According to Turnbull, he “always protects people’s privacy”. He added in his statement:
“The security of their personal details is absolute and that is protected by law and by practice. That is a given.”
The national census in Australia will take place on August 9. The compulsory survey has been receiving pretty much resistance from privacy advocates because of the collection of names and addresses for the period of four years.
Dr. Mark Gregory from the RMIT School of Engineering told that “Australians should be worried” about the ABS collecting their personal information:
“They can’t guarantee the security of the information,” he said.
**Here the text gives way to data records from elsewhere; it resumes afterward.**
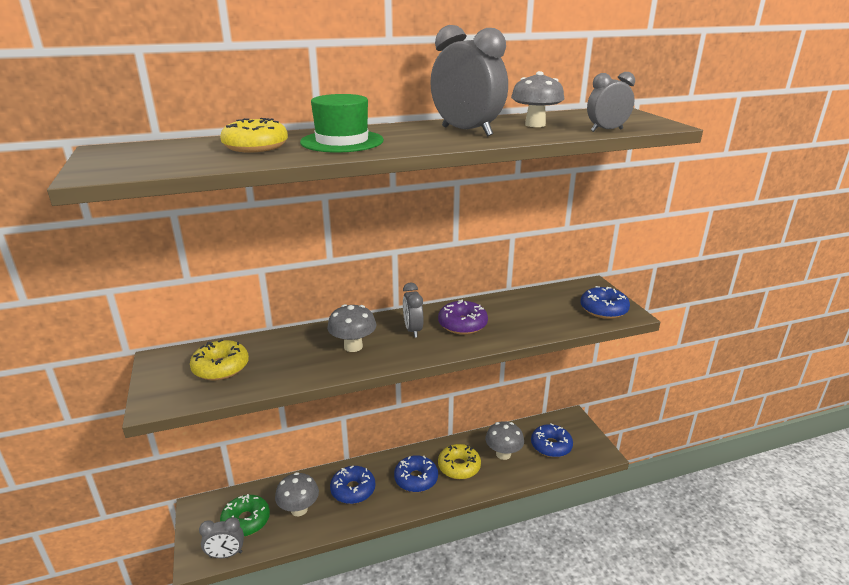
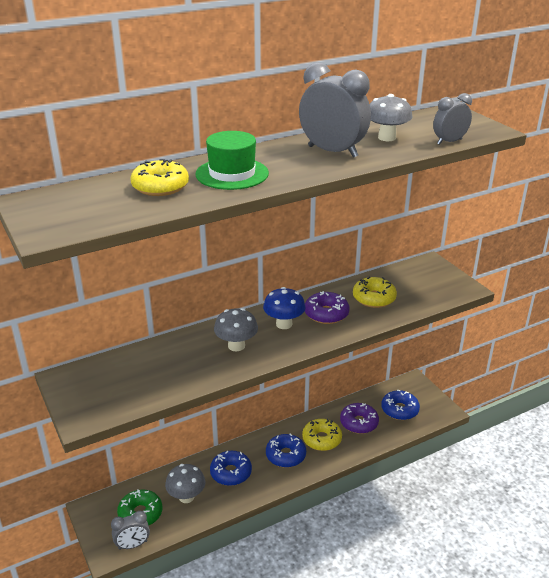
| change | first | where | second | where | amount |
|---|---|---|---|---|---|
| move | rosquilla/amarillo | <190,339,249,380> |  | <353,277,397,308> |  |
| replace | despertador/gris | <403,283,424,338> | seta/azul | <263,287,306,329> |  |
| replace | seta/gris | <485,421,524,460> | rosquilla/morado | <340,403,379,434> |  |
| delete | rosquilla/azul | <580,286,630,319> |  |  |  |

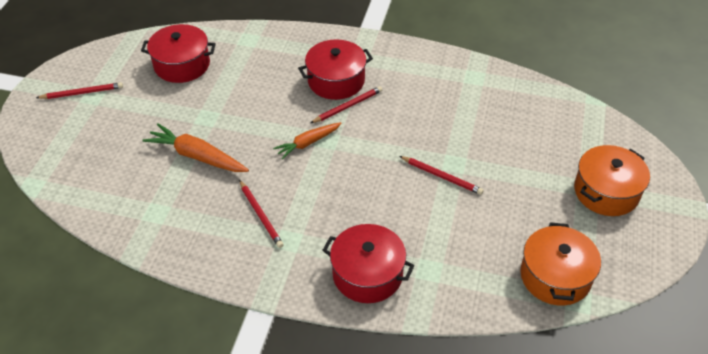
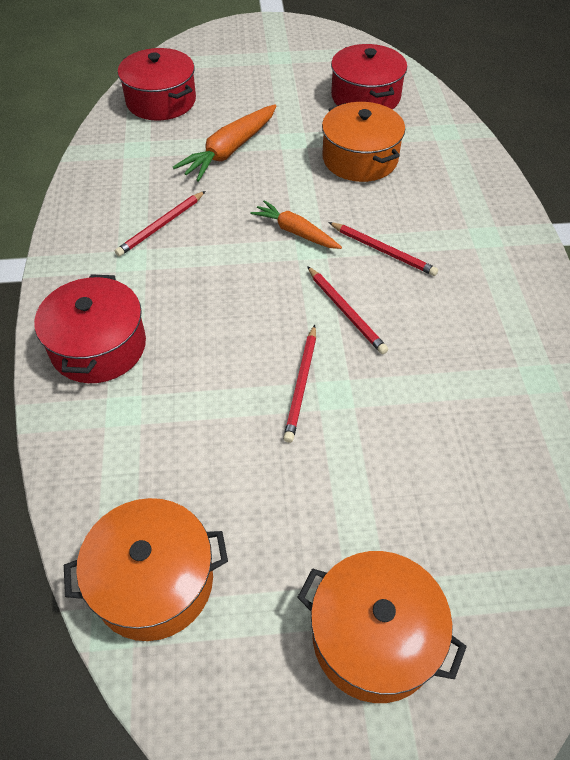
| change | first | where | second | where | amount |
|---|---|---|---|---|---|
| move | lápiz/rojo | <36,82,123,99> |  | <307,266,388,354> |  |
| rotate | zanahoria/naranja | <142,124,249,172> |  | <173,104,276,182> | 150 degrees counterclockwise |
| move | olla/rojo | <298,39,373,100> |  | <118,48,196,121> |  |
| insert |  |  | olla/naranja | <322,102,405,182> |  |

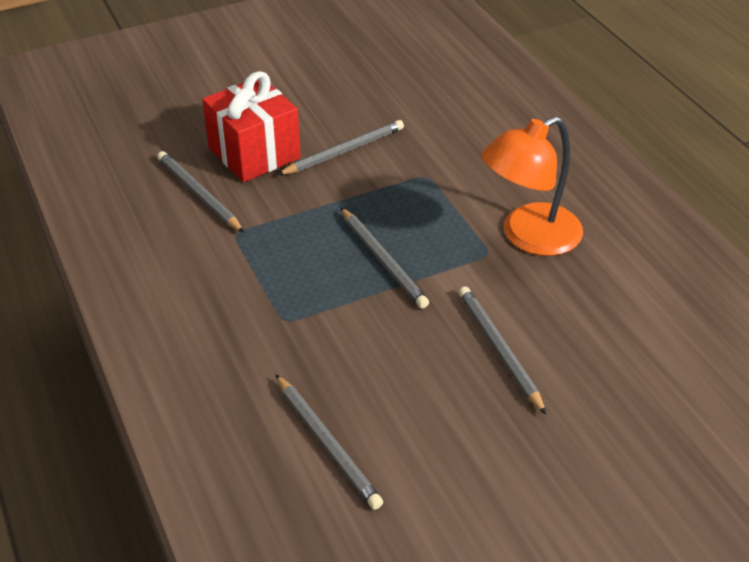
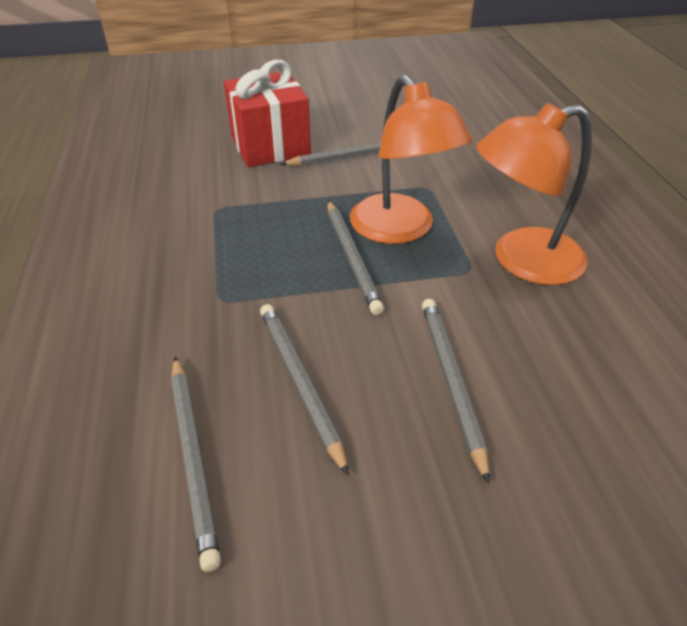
| change | first | where | second | where | amount |
|---|---|---|---|---|---|
| move | lápiz/gris | <157,151,244,233> |  | <260,304,349,476> |  |
| insert |  |  | lámpara/naranja | <350,75,472,244> |  |

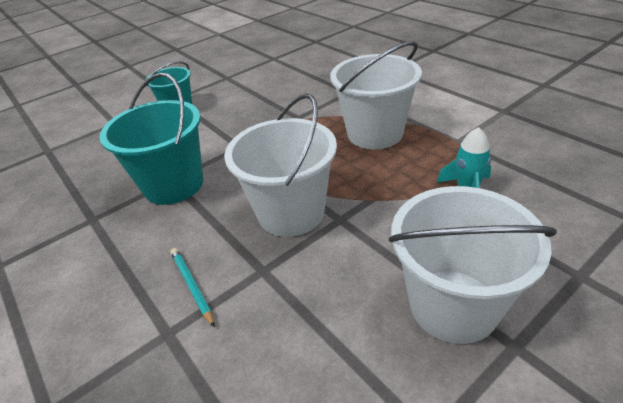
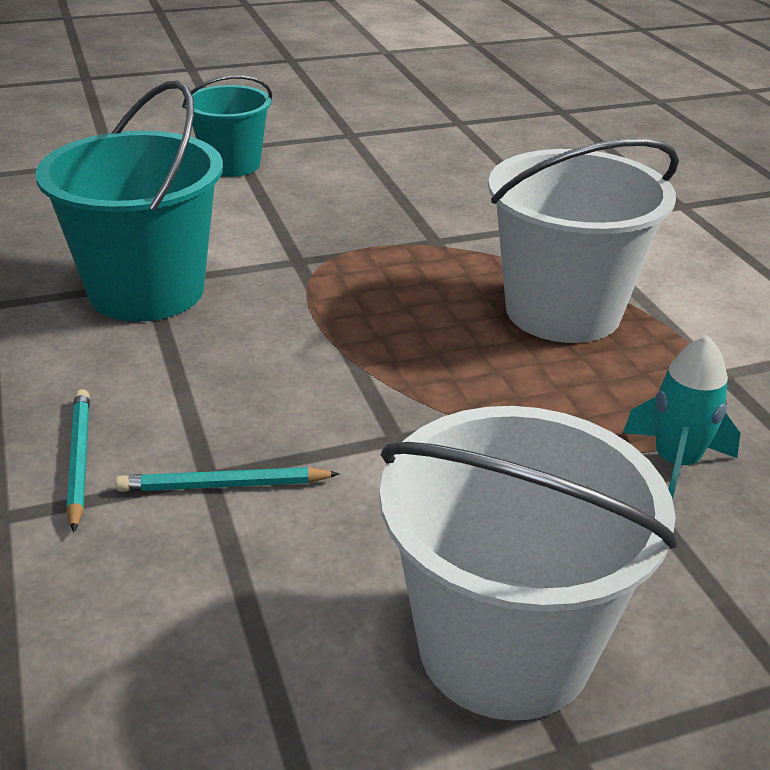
| change | first | where | second | where | amount |
|---|---|---|---|---|---|
| delete | balde/blanco | <224,93,337,237> |  |  |  |
| insert |  |  | lápiz/turquesa | <116,467,340,492> |  |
Independent MP Andrew Wilkie also raised his concerns over privacy saying there’s a “broad feeling of confusion in the community”.
“I do not doubt the importance of the Census and I commend the vast majority of ABS staff for doing the very best they can. But the Government needs to step up and listen to the concerns in the community and provide an assurance that no one will be fined if they haven’t been able to complete the census, Wilkie said.
Wilkie referred to 667 Australians for prosecution for failing to complete the last census, with “one Australian even facing a $10,000 fine”.
New South Wales census director Liz Bolzan told the media it is “very, very rare for [that penalty] to be enforced.”
The chief statistician at the ABS, David Kalisch made this statement regarding the case:
“We would provide some information to the DPP, but in the last census, I think it was less than 100 people were actually prosecuted for not completing the census correctly. Australians really love the Census and I look forward to them completing the census on, before or after census night. We do secure the information somewhat differently … These days we can keep names separate from address and separate from other Census content, in three separate computer systems and never brought together.”
A former statistician for the ABS, Bill McLennan, was the first to sound the alarm on the name and address collection:
“This, without a doubt, is the most significant invasion of privacy ever perpetrated on Australians by the ABS.”
Greens Senator Scott Ludlam said there is a chance the privacy concerns could lead to an act of “civil disobedience” among people.
Concerns around the census grew when independent Senator Xenophon highlighted confusion over the shift to an online form. Australians have the option of doing the census online, using a 12-digit identification number, or calling a phone hotline to request a paper copy. However, phone lines have quickly become overwhelmed with tons of people attempting to obtain a paper copy.
“This census may go down in history, for the unenviable statistic, that there will be a record number of Australians that won’t be participating in it,” Xenophon said.
Last week, The Guardian reported the ABS has had 14 security breaches of its data since 2013, however, none of those were related to the census.